Little Locomotive by Ib Spang Olsen
Little Locomotive is one of many used vintage books sitting on the shelves at my house. I picked it up at random when I was looking for picture books to read for this challenge, and I definitely made a good choice. The little locomotive is a runaway train whose adventure takes him right into the kitchen at Mrs. Jensen's house, where he snatches up her laundry and makes off with it. The plot is a bit over-the-top in its silliness, but the language is really enjoyable. "Dagadum" - the sound the little locomotive makes as he travels along the rails - is a perfect onomatopoetic expression of what trains sound like to kids. There is also a wonderful rhyming interlude in the midst of the story where the text lists the many things the locomotive passes as he picks up speed. The rhyming is especially impressive because the book was originally published in the author's native Danish.

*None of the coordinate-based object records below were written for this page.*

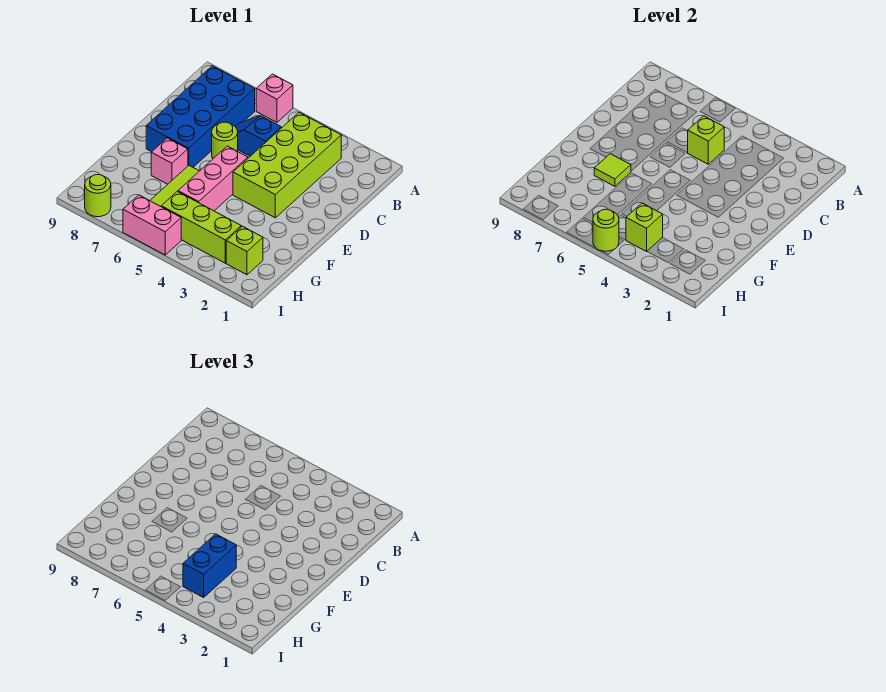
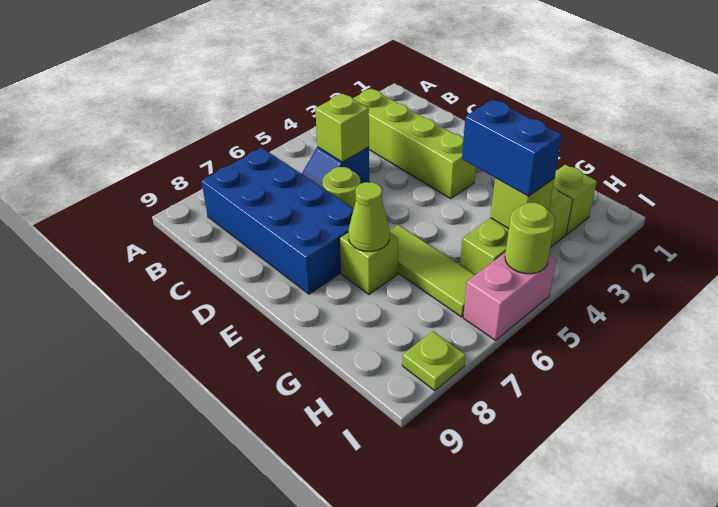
pink brick A6 level 1 -> none
lime brick B3:E4 level 1 -> lime brick B3:E3 level 1
pink brick E5:G5 level 1 -> none
pink brick F7 level 1 -> lime brick F7 level 1
lime tile F7 level 2 -> lime cone F7 level 2
lime round brick I8 level 1 -> lime plate I8 level 1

Flicka, Ricka, and Dicka and the New Dotted Dresses by Maj Lindman
Shawneen and the Gander by Richard Bennett
Shawneen and the Gander is a tale set in Ireland, so naturally it involves a leprechaun. Shawneen longs to have the bugle that is available for sale at the local shop, but he just can't afford it. A leprechaun gives Shawneen an egg and tells him to hatch it and sell the gander, and then he'll be able to buy the bugle. But the gander proves to be more difficult to part with than Shawneen ever imagined, and the path to finally owning that bugle has some surprises along the way. Despite being half Irish, I don't really enjoy leprechaun stories that much. I think the same part of me that struggles to appreciate fantasy also just doesn't really understand the appeal of leprechauns' mischievous magic. This book was fine, and I liked the artwork, but it just didn't make a special impression on me at all.
There Is a Dragon in My Bed and Other Useful Phrases in French and English by Sesyle Joslin and Irene Haas
This imaginative phrasebook is similar in tone and sense of humor to Joslin's What Do You Say, Dear? illustrated by Maurice Sendak. The entire thing is very tongue-in-cheek. Each page shows a phrase in French, along with its English translation and an accompanying humorous illustration of a situation in which the phrase might come in handy. This book would be really fun for a confident elementary reader who could sound out the phonetic pronunciations for the French phrases. It would also be a wonderful book to give to a child who speaks both French and English, or who is learning French. I am excited for the fun my own kids will have with it when they are older!